Anderson Cooper's new talk show 'Anderson' will cover wide array of topics, from celebrity to news
BY David Hinckley
Daily News Staff Writer
Thursday, July 28th 2011, 4:00 AM
BEVERLY HILLS - When Anderson Cooper's new daytime talk show debuts on Sept. 12, he says we can expect a lot of New York. But we should not expect much Sept. 11.
"We will have focused a lot on Sept. 11 in the previous week" on his nightly "Anderson 360" CNN show, Cooper told television reporters here. "My gut feeling is that Sept. 12 is not Sept. 11. It's the beginning of a new week."

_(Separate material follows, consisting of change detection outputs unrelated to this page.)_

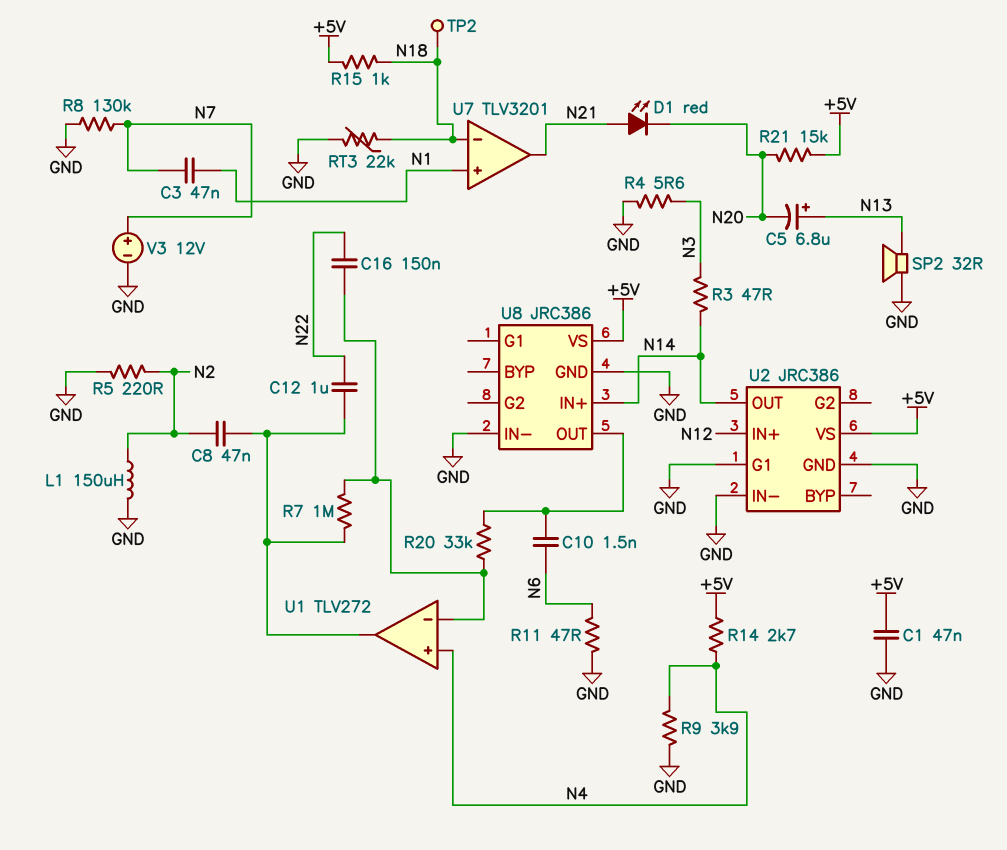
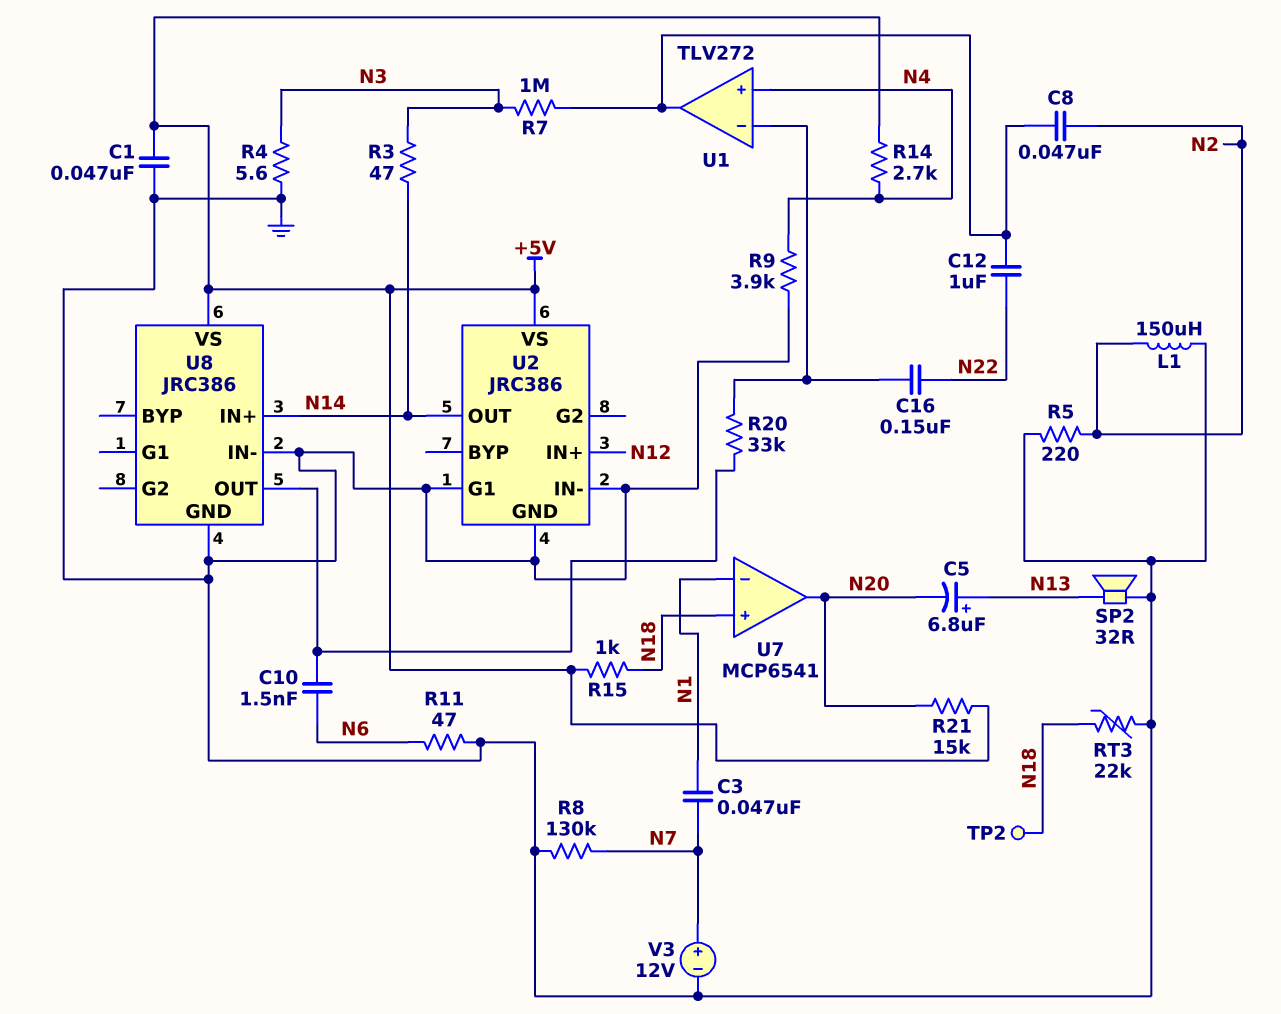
D1: LED red (A N21, K N20) -> none
R7: 1M (U1/in-, U1/out) -> 1M (N3, U1/out)
U7: TLV3201 -> MCP6541
U7 pin in+: N1 -> N18
U7 pin in-: N18 -> N1
U7 pin out: N21 -> N20

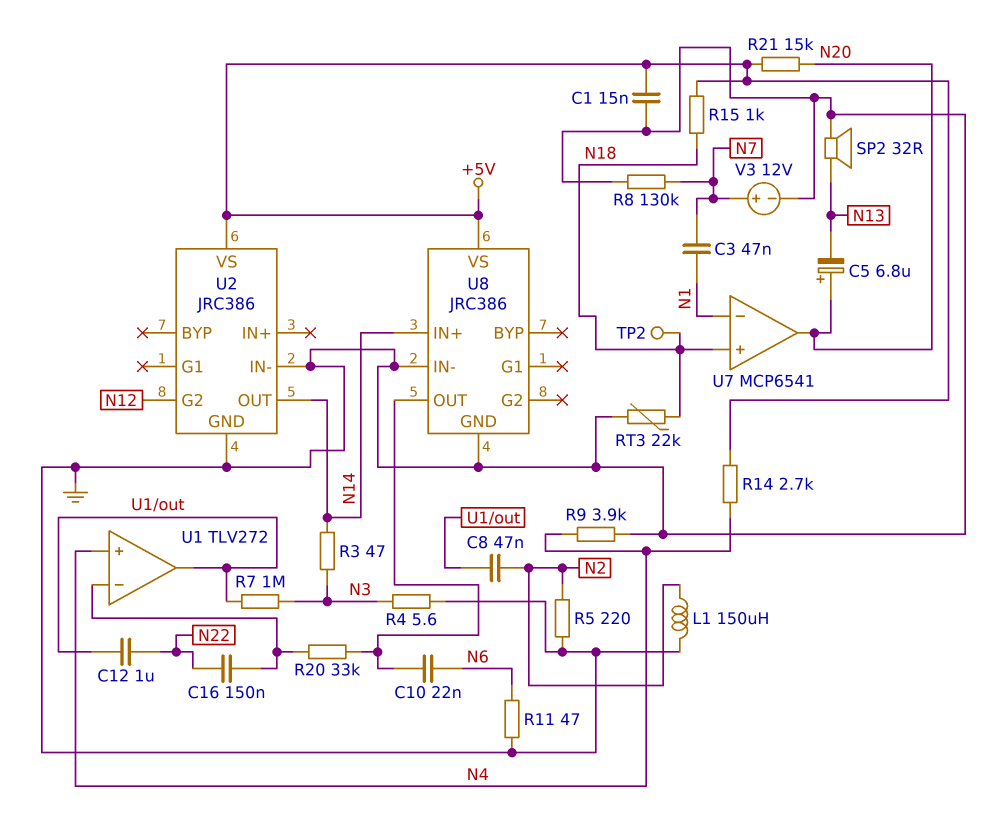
C1: 47nF (+5V, GND) -> 15nF (+5V, GND)
C5: 6.8uF (plus N13, minus N20) -> 6.8uF (plus N20, minus N13)
C10: 1.5nF (N6, U8/OUT) -> 22nF (N6, U8/OUT)
U2 pin G1: GND -> none
U2 pin G2: none -> N12
U2 pin IN+: N12 -> none

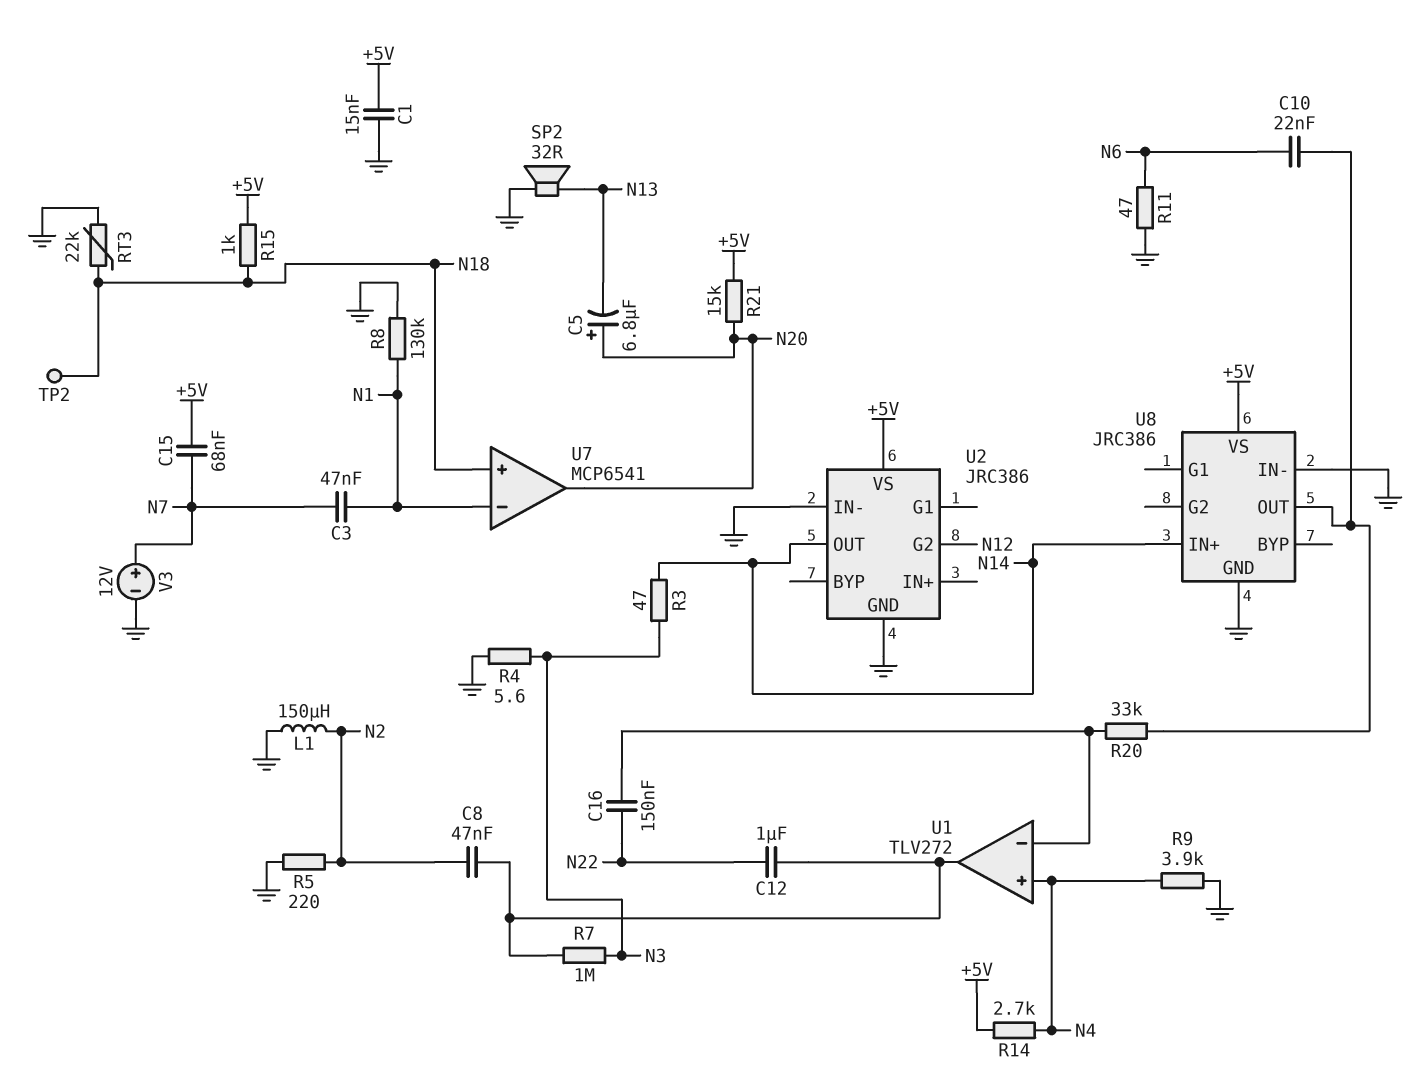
C15: none -> 68nF (+5V, N7)
R8: 130k (GND, N7) -> 130k (GND, N1)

Cooper and his producers are careful to stress that they aren't disregarding the continuing impact of 9/11, particularly in New York. But they say they'd rather start by giving viewers a sense of what "Anderson" will be as it goes forward - not a story they suspect will have hit its emotional peak the day before.
"We won't ever forget Sept. 11, nor should we," says producer Jim Murphy. "But there will be so much coverage of this anniversary that particularly after Sunday the 11th, I think a lot of viewers will feel a sense of finality."
"We want to distinguish this show from 'Anderson 360,'" says producer Hilary McLoughlin. "He will be doing so much there that we'll probably go in a different direction."
In the longer term, though, Murphy says New York and what New York is thinking will be "one of the central characters" in the new show.
"Most talk shows are filmed in a box without windows," he says. "They could be in New York, L.A. or Jakarta. You can't miss that this one is in the heart of New York City."
That's because, Cooper notes, it will be filmed at a studio in Lincoln Center "with a 90-foot wall of windows behind us. So you'll see New York all the time. It's the best set of any talk show anywhere."
If it's snowing at Columbus Circle, it will be snowing on the show.
"With that visual, we couldn't not engage with the city," says McLoughlin. "We'll be downstairs at the mall. We'll talk to people in the apartment buildings. We'll be on the street."
Cooper says that fits with his mission statement, which is "to use the show as a voice for people who don't have a voice."
The program won't ignore the "360" show, he says, but it will give him a chance to "do more with my wide and sometimes eccentric range of interests.
"If I'm covering the Joplin tornado, obviously there are issues that could lend themselves to the longer treatment we could give it in the daytime. But it won't be a political or a news show.
"I would hope we might have a great celebrity one day, a discussion of the news another day and some silly pop culture, too," he said.
Cooper is proud, he says, to be a fan of both "'Mad Men' and 'The Real Housewives of Atlanta' and Mariah Carey's Home Shopping Network appearance," he says, "should be required viewing for all Americans."